İki maç izledik bugün, birincisi, diğerinin yanından geçmeyecek kadar zevksiz anları gösterdi. Yani değişik bir takım İspanya. Her an ezeceklerini düşünülen Slovenya maçında ilk çeyreği geride bitiriyorlar, bir devrede 35 sayı atıyorlar, sonra şalter atıyor ve efsane üçüncü çeyrek performansını gösteriyorlar. Hayatımda potansiyeli bu kadar yüksek olup da dengesizliği bu kadar bariz takım az gördüm. Hele son çeyreği hatırlayın, Slovenya 9-0 başladıktan sonra üst üste boş üçlüklerden yararlanamadı, maç ortaya gelebilirdi bile. Sonucunda beklenen oldu ve İspanya kendini son 4'e attı. Elbette büyük favori onlar ancak bu dengesiz yapının bir sürprizi doğurmayacağını kimse bilemez.

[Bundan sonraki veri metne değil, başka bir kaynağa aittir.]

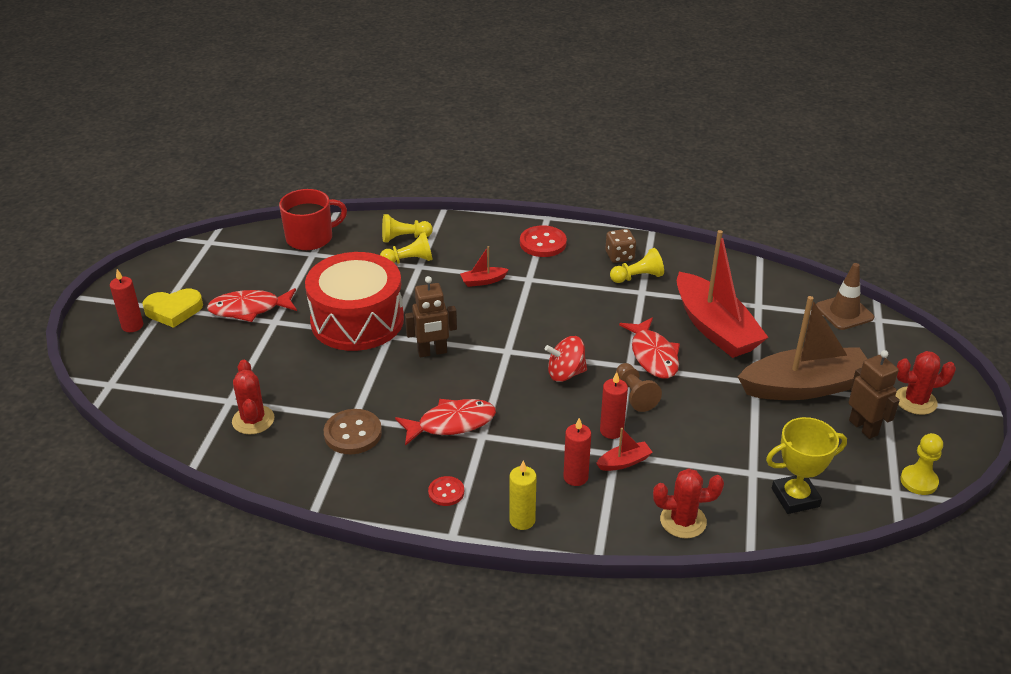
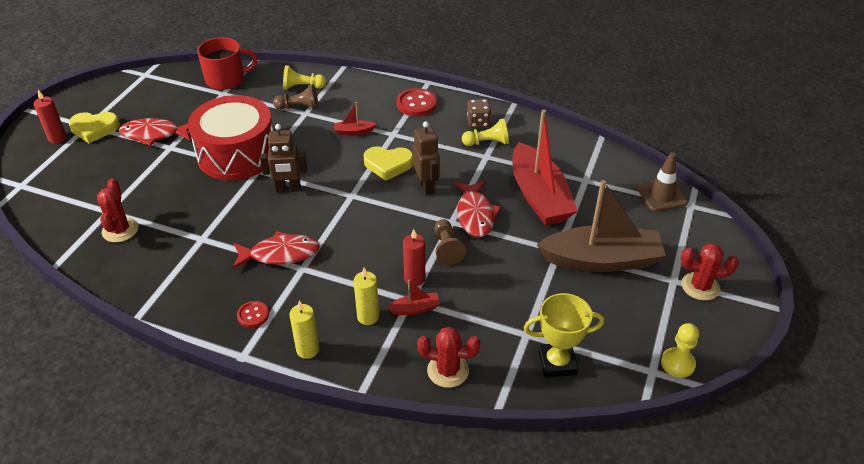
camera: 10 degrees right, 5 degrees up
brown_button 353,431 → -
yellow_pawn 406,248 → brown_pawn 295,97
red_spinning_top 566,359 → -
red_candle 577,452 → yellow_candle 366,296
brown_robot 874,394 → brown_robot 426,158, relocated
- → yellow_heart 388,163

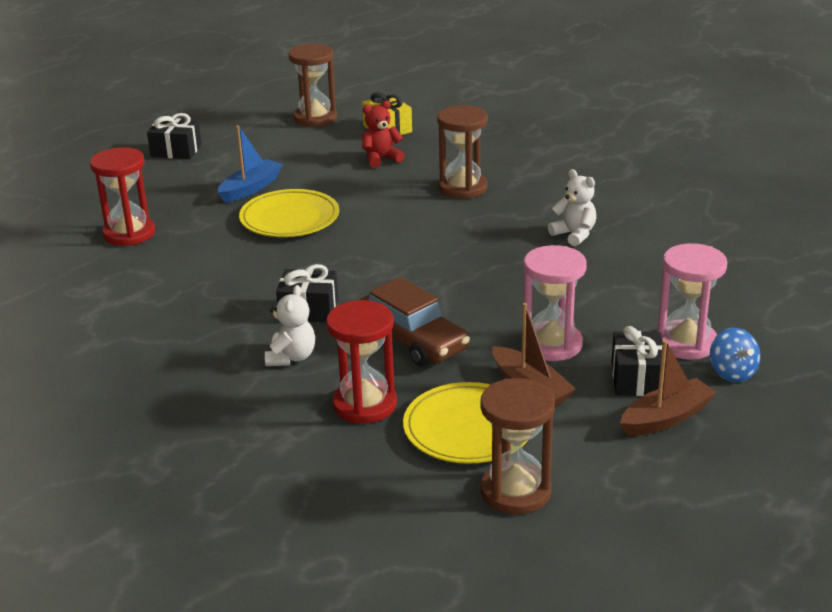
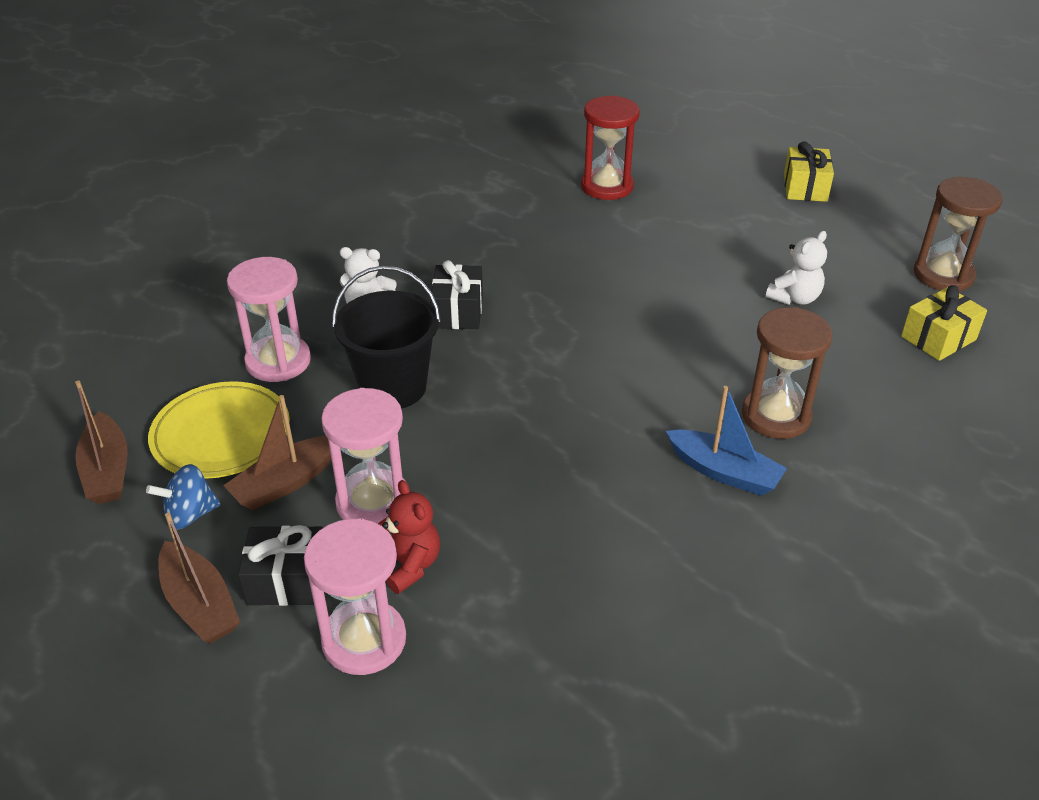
camera: 85 degrees right, 10 degrees up
black_gift 174,136 → yellow_gift 809,171
blue_boat 250,164 → blue_boat 726,441, relocated
yellow_plate 289,213 → -
red_hourglass 361,362 → pink_hourglass 269,319
brown_car 414,322 → black_bucket 386,337
red_teddy_bear 383,134 → red_teddy_bear 409,537, relocated
brown_hourglass 517,446 → brown_boat 101,442
white_teddy_bear 572,207 → white_teddy_bear 796,268, relocated
blue_spinning_top 735,355 → blue_spinning_top 183,496, relocated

İkinci maç tarihi gösterdi bize ve peşinde sürüklediği acımasız gerçekleri. Bir oyun kurucunun takımın kaderini nasıl etkilediğini, takım gücünün ne kadar olursa olsun, moral ve konsantrasyon ikilisinin önemini, rakibinden daha fazla istemenin getirdiği avantajları, Litvanya'nın basketbol seviyesinin eskiyle kıyaslanmayacak derecede olduğunu vs. Makedonya'nın galibiyeti bir çok açıdan büyüleyici. Hak ettikleri yere geldiler kesinlikle, karakterli takım olmanın sağladığı ağırlık bambaşka.
 
Eurobasket tarihinin gelmiş geçmiş, bizim görüp görebileceğimiz en büyük sürprizi yaşandı bu gece. Helal olsun'dan başka diyecek söz yok Makedonya'ya. Bu sadece oyuncu kalitesiyle, McCalebb ile filan açıklanacak bir şey değil, bu takımı özel yapan bir şey var ama henüz kimse çözemedi.
 
Tepic'in yardımı olmayınca iş tamamen Teo'nun üstüne kaldı. O da büyük oyuncu, büyük yetenek ama işte bazen olayı fazla bireysele döküyor, taktik, disiplin, set falan yalan oluyor ve ''kafama göre takılayım'' modunu açıyor. Tepic olsaydı en azından arada devreye girip, hücum organize ediyordu. O da olmayınca Teo kayışları iyice kopardı. Rusya çok iyi bir takım, hücumda topu iyi paylaşıp, savunmada ise çok iyi işler yapıyorlar. Kırılenko zaten ayrı bir dava. Bir takımın ana skoreri yapamazsınız, ama iyi kullanırsanız bir takımın her şeyi yapabilirsiniz. Sırpları bıraktım, benim bile sinirimi bozdu oyunu. Ama hak ettiler ve yarı finaldeler. Sırplar da beklentinin çok altında bir turnuva geçirdiler. Ben onlar için yine en azından bir final diyordum ama olmadı.

Fransa da hak etti, yarı finale geldi. Ama Big3 + Baby Shaq yokken, Yunanlılar çok iyi dayandı. Bourousis ortalığı dağıttı. Ama işte son periyot Batum + Parker devreye girince, iş bitti. İyi de gidiyorlar, ama bence şampiyonluk gelmez.